Résultats & impact 13 septembre 2023
Des chercheurs d’INRAE, de l’Institut Agro, du Cirad, du CNRS et de la Yunnan Agricultural University (Chine) ont découvert une forme d’immunité sociale chez le blé et le riz. La sensibilité aux maladies chez ces plantes n’est pas seulement conditionnée par des gènes de résistance mais résulte également d’un dialogue avec leurs voisines de la même espèce. Leurs résultats, publiés dans PLOS Biology, montrent que dans certains cas cette coopération peut réduire de près de 90 % la sensibilité de la plante aux maladies, c’est-à-dire autant que leurs propres gènes de résistance. Ces résultats ouvrent de nouvelles perspectives pour améliorer la résistance des plantes aux maladies et contribuer à réduire l’usage des pesticides.
Rizières en terrasses à Bali (Indonésie) © A. Rival
Rizières en terrasses à Bali (Indonésie) © A. Rival

Rizières en terrasses à Bali (Indonésie) © A. Rival

Réduire l’usage des pesticides est un enjeu majeur pour l’agriculture. Les mélanges de variétés sont un des outils pour y parvenir. Il y a un regain d’intérêt pour cette pratique et aujourd’hui en France plus de 10 % des surfaces de blé sont cultivées selon cette méthode. Ces mélanges sont connus pour réduire les épidémies en limitant le passage des maladies d’une plante à l’autre. Toutefois le succès de ces mélanges dans le contrôle des maladies est variable. Cela pourrait être dû en partie à des interactions entre plantes de la même espèce jusque-là inconnues.  

Pour comprendre les effets de ces interactions entre variétés, les chercheurs ont étudié en conditions contrôlées plus de 200 paires qui associaient 2 variétés de riz ou 2 variétés de blé.
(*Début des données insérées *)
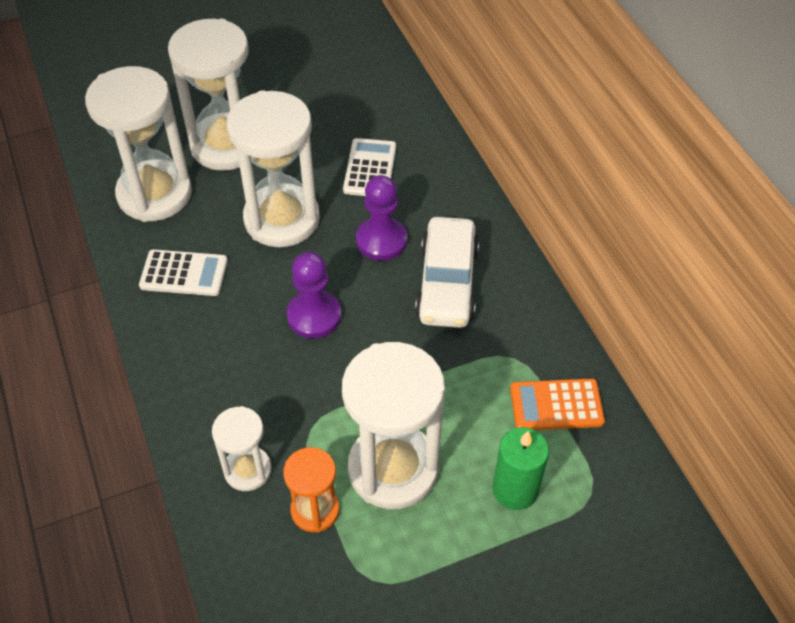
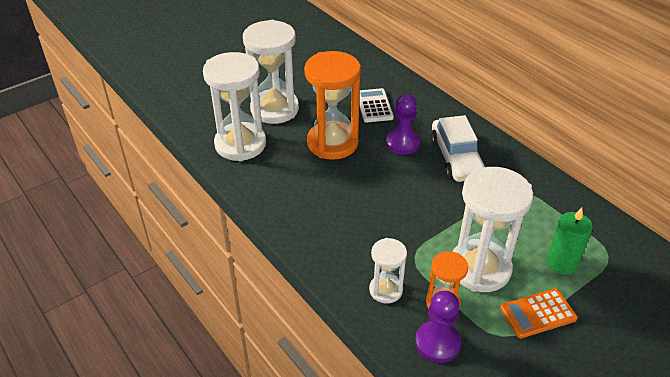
camera: 15 degrees left, 10 degrees down
(184, 274) = (283, 185): white calculator -> none
(282, 219) = (332, 143): white hourglass -> orange hourglass
(314, 316) = (382, 192): purple pawn -> purple pawn (437, 343)
(556, 405) = (559, 211): orange calculator -> orange calculator (537, 313)

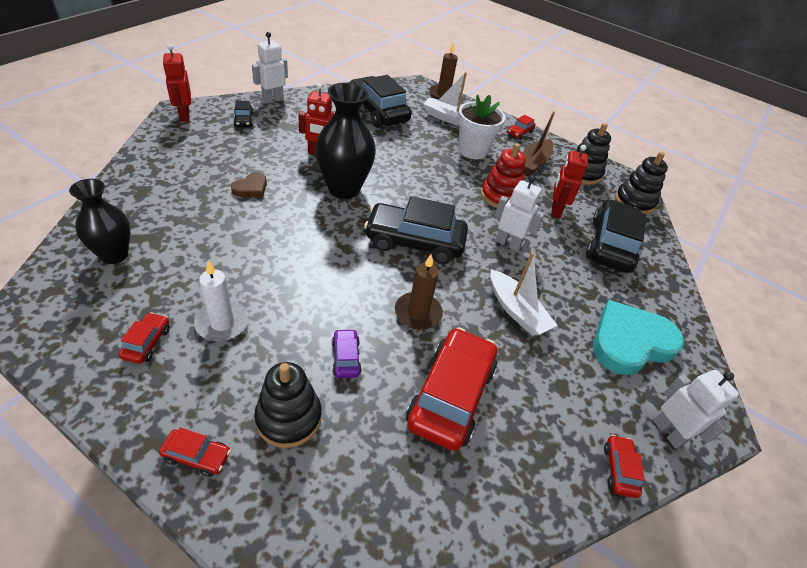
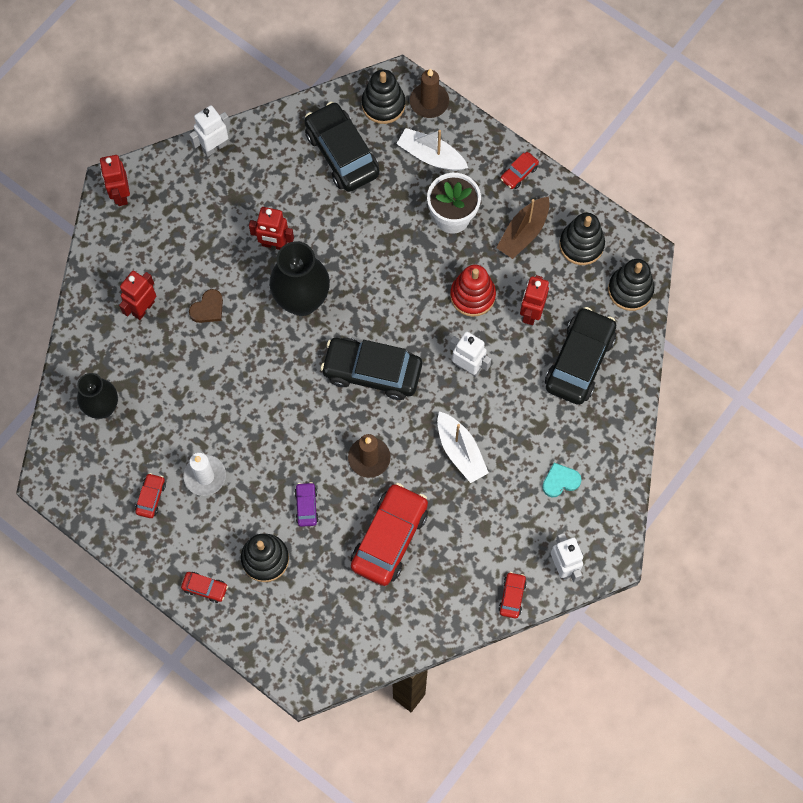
camera: 10 degrees right, 25 degrees up
(185, 183) = (143, 308): none -> red robot
(243, 120) = (186, 194): black car -> none
(409, 92) = (383, 104): none -> black stacking toy
(630, 342) = (560, 481): turquoise heart -> turquoise heart, size x0.47

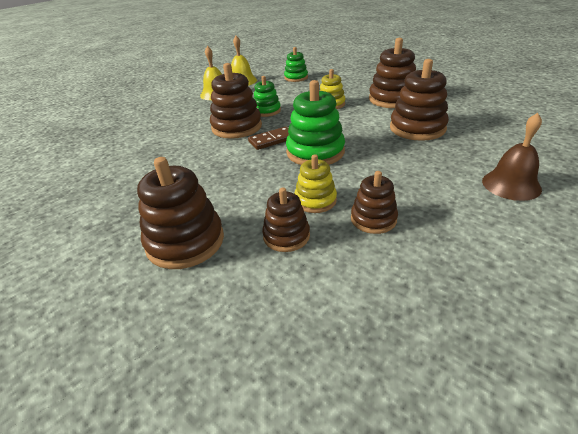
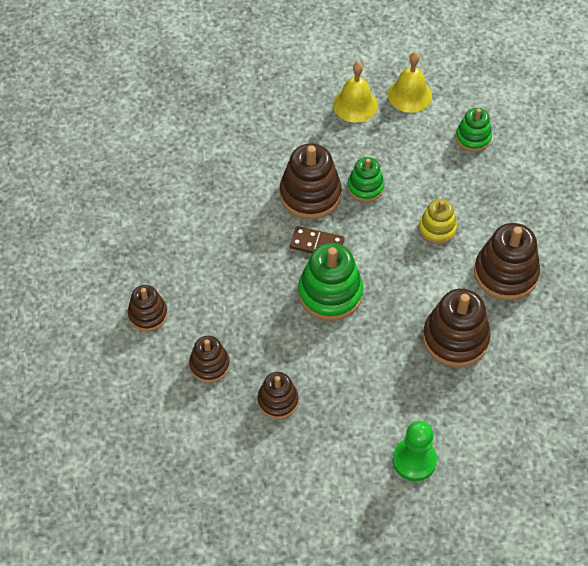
camera: 40 degrees right, 20 degrees up
(185, 242) = (148, 314): brown stacking toy -> brown stacking toy, size x0.60
(315, 200) = (264, 349): yellow stacking toy -> none
(511, 185) = (414, 460): brown bell -> green pawn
Ils ont infecté manuellement chacune de ces paires par des champignons pathogènes s’attaquant aux feuilles et ont ensuite analysé la sensibilité des plantes à la maladie selon qu’elles poussaient avec une plante identique ou une voisine d’une variété différente.
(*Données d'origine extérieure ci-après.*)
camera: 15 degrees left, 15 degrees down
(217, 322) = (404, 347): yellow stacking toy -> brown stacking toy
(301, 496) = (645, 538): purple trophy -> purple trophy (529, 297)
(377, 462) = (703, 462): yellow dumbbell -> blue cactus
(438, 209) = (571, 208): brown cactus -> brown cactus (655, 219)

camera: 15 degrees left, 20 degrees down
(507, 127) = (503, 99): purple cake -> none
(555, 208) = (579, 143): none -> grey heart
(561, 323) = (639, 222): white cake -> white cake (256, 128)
Les résultats montrent que dans 10 % des paires étudiées, le voisinage d’une plante affecte sa sensibilité à la maladie. Avec l’aide de modèles génétiques, les scientifiques ont pu quantifier cet effet et montrent que certaines associations réduisent de près de 90 % la sensibilité à la maladie de la plante infectée. Cela signifie que la sensibilité aux maladies des deux céréales majeures que sont le riz et le blé n’est pas seulement conditionnée par des gènes de résistances que possède chaque variété, mais également d’un dialogue que chaque plante établit avec ses voisines. Autrement dit, on assiste chez ses deux céréales à une forme de coopération à l’échelle d’une population. Il pourrait s’agir d’une forme de régulation de l’« immunité collective » comme il en existe chez les animaux.
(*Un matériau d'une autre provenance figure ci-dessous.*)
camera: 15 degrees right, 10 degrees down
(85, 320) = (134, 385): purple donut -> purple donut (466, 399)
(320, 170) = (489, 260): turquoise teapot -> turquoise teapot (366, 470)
Dans certains cas cette coopération entre plantes réduit autant les niveaux de sensibilité à la maladie que les gènes de la plante elle-même. Il existe donc un très fort potentiel d’amélioration de la résistance au-delà de l’amélioration variétale. 

Référence

Pélissier R., Ballini E., Temple C., Ducasse A., Colombo M., Frouin J., et al. (2023) The genetic identity of neighboring plants of neighboring plants in intraspecific mixtures modulates disease susceptibility of both wheat and rice. PLOS Biology 21 (9) DOI : doi.org/10.1371/journal.pbio.3002287

Étude réalisée dans le cadre du laboratoire international associé franco-chinois Plantomix.